VAL DI CORNIA. Nel 2025 il turismo nella Costa degli Etruschi ha sostanzialmente mantenuto i livelli del 2024, con oscillazioni in aumento o diminuzione in alcuni comuni.
Infatti, si conta un totale di 6 milioni e 183 mila 252 di presenze. Nel 2025, dunque, il territorio ha sostanzialmente confermato i volumi dell’anno precedente. Una flessione lievissima, inferiore all’1%, che smentisce il calo del 5,9% inizialmente ipotizzato dai flussi regionali.

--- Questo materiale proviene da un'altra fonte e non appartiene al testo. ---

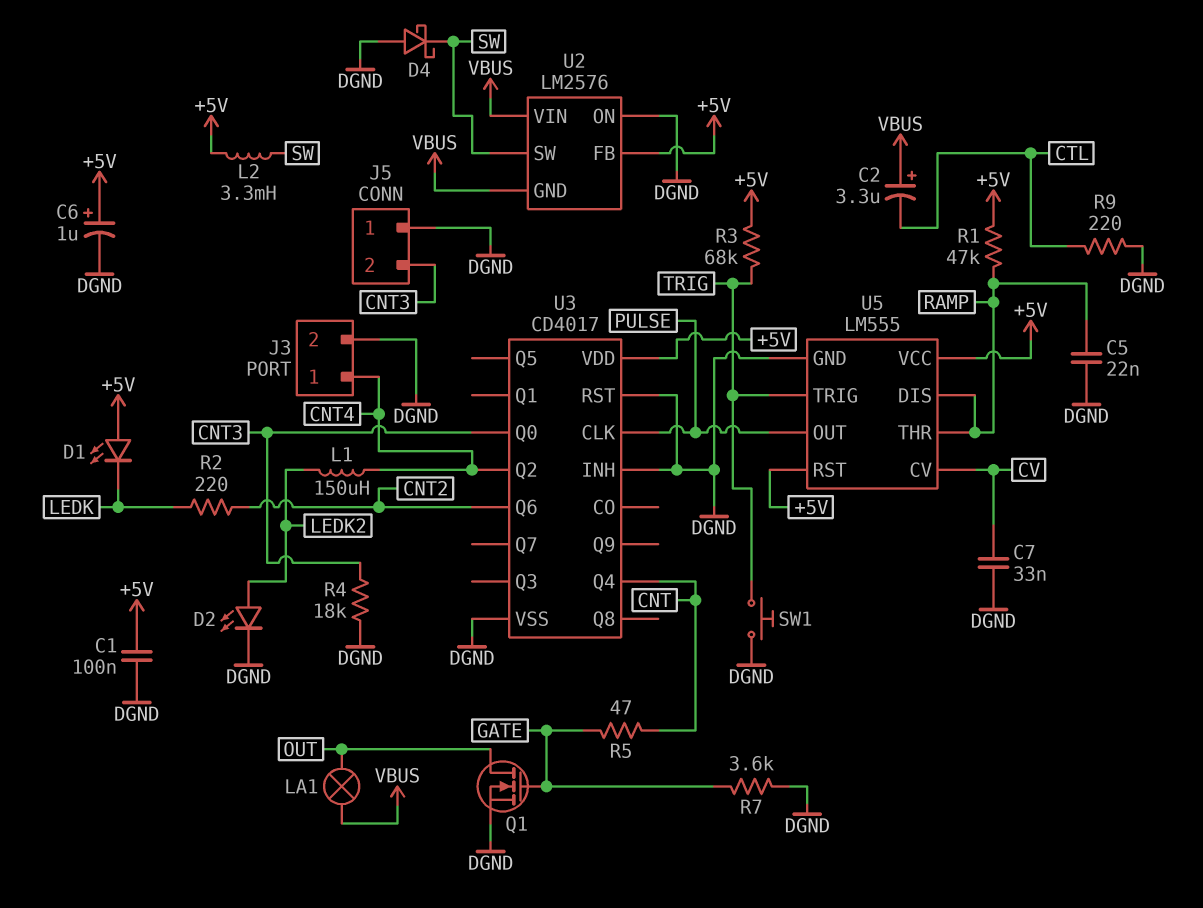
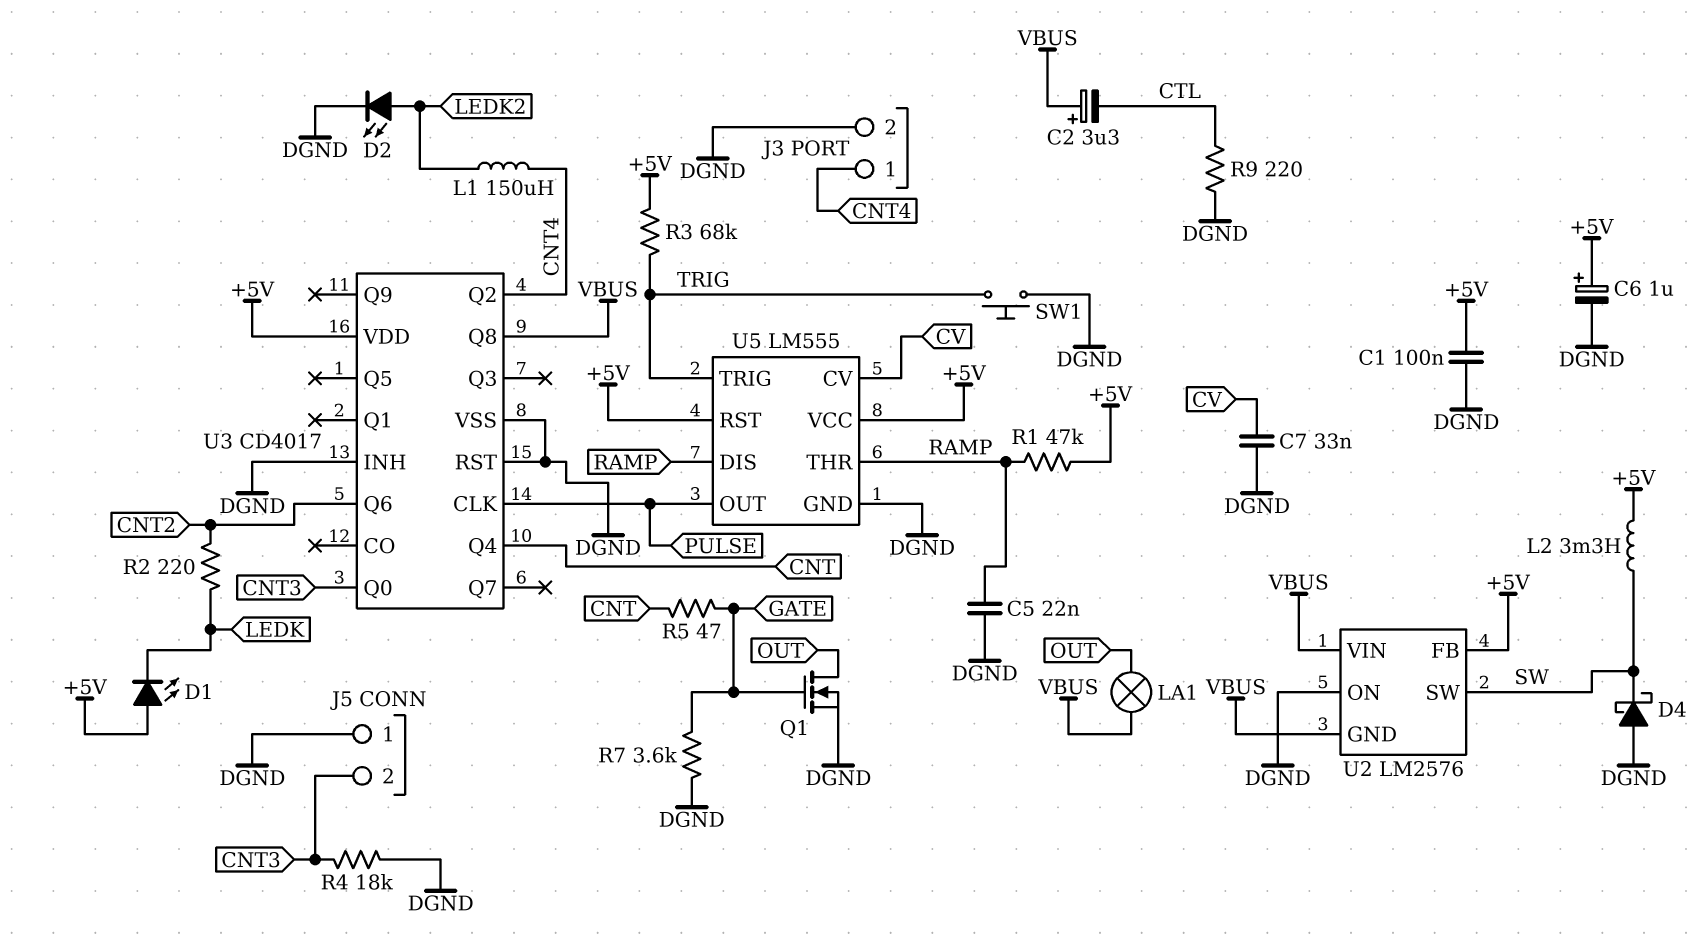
U3 pin Q8: none -> VBUS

Il “caso” Castagneto Carducci
A sollevare il velo su una discrepanza numerica di oltre 308.000 presenze è stato il Comune di Castagneto Carducci. Dal 26 gennaio 2026, in base al nuovo Testo Unico del turismo (L.R. 61/2024), la competenza statistica è passata dai capoluoghi di provincia ai Comuni capofila d’ambito. Proprio grazie a questo nuovo osservatorio locale, sono emerse anomalie nei dati trasmessi da Livorno alla Regione.
Mentre i dati ufficiali regionali attribuivano a Castagneto solo 697.376 presenze, l’incrocio tra l’imposta di soggiorno e i dati della Questura ha rivelato una realtà ben diversa: 1.005.576 presenze effettive. Un “buco” informativo causato da problemi tecnici nella trasmissione dei dati da parte di alcune strutture ricettive, che ha influenzato negativamente la percezione dell’intero comparto costiero.
I numeri del territorio: tra hotel e locazioni
L’analisi dettagliata mostra un panorama dinamico, dove la Costa degli Etruschi non solo tiene il passo, ma vede crescere segmenti specifici:
- Castagneto Carducci: supera il milione di presenze (dato accertato dagli uffici comunali).
- Rosignano Marittimo: registrate circa 60.000 presenze in più rispetto a quanto inizialmente comunicato dalla Regione.
- Locazioni Turistiche: il settore extralberghiero è in forte espansione, passando dalle 656.733 unità del 2024 alle 752.782 del 2025 (+96.000 unità ).
«La gestione interna dei flussi ci ha permesso di evidenziare una discrepanza consistente – spiega Cristiano Pullini, assessore al turismo di Castagneto Carducci – Ci siamo attivati subito per risolvere il problema tecnico, ma a causa della transizione alla nuova piattaforma regionale, non è stato possibile aggiornare i dati ufficiali ISTAT in tempo per la pubblicazione».
Verso una gestione più precisa
Nonostante l’impossibilità tecnica di correggere i bollettini regionali già pubblicati, l’assessore Pullini guarda con ottimismo al futuro: «Con il passaggio delle funzioni statistiche ai Comuni capofila, criticità come questa non dovrebbero ripetersi. La maggiore vicinanza agli operatori e la possibilità di incrociare più fonti garantiscono una fotografia reale del nostro turismo».
Il 2025 si chiude, dunque, con un bilancio positivo, confermando la Costa degli Etruschi come una delle mete più solide e attrattive del panorama toscano, capace di integrare l’offerta alberghiera tradizionale con un mercato delle locazioni turistiche sempre più rilevante.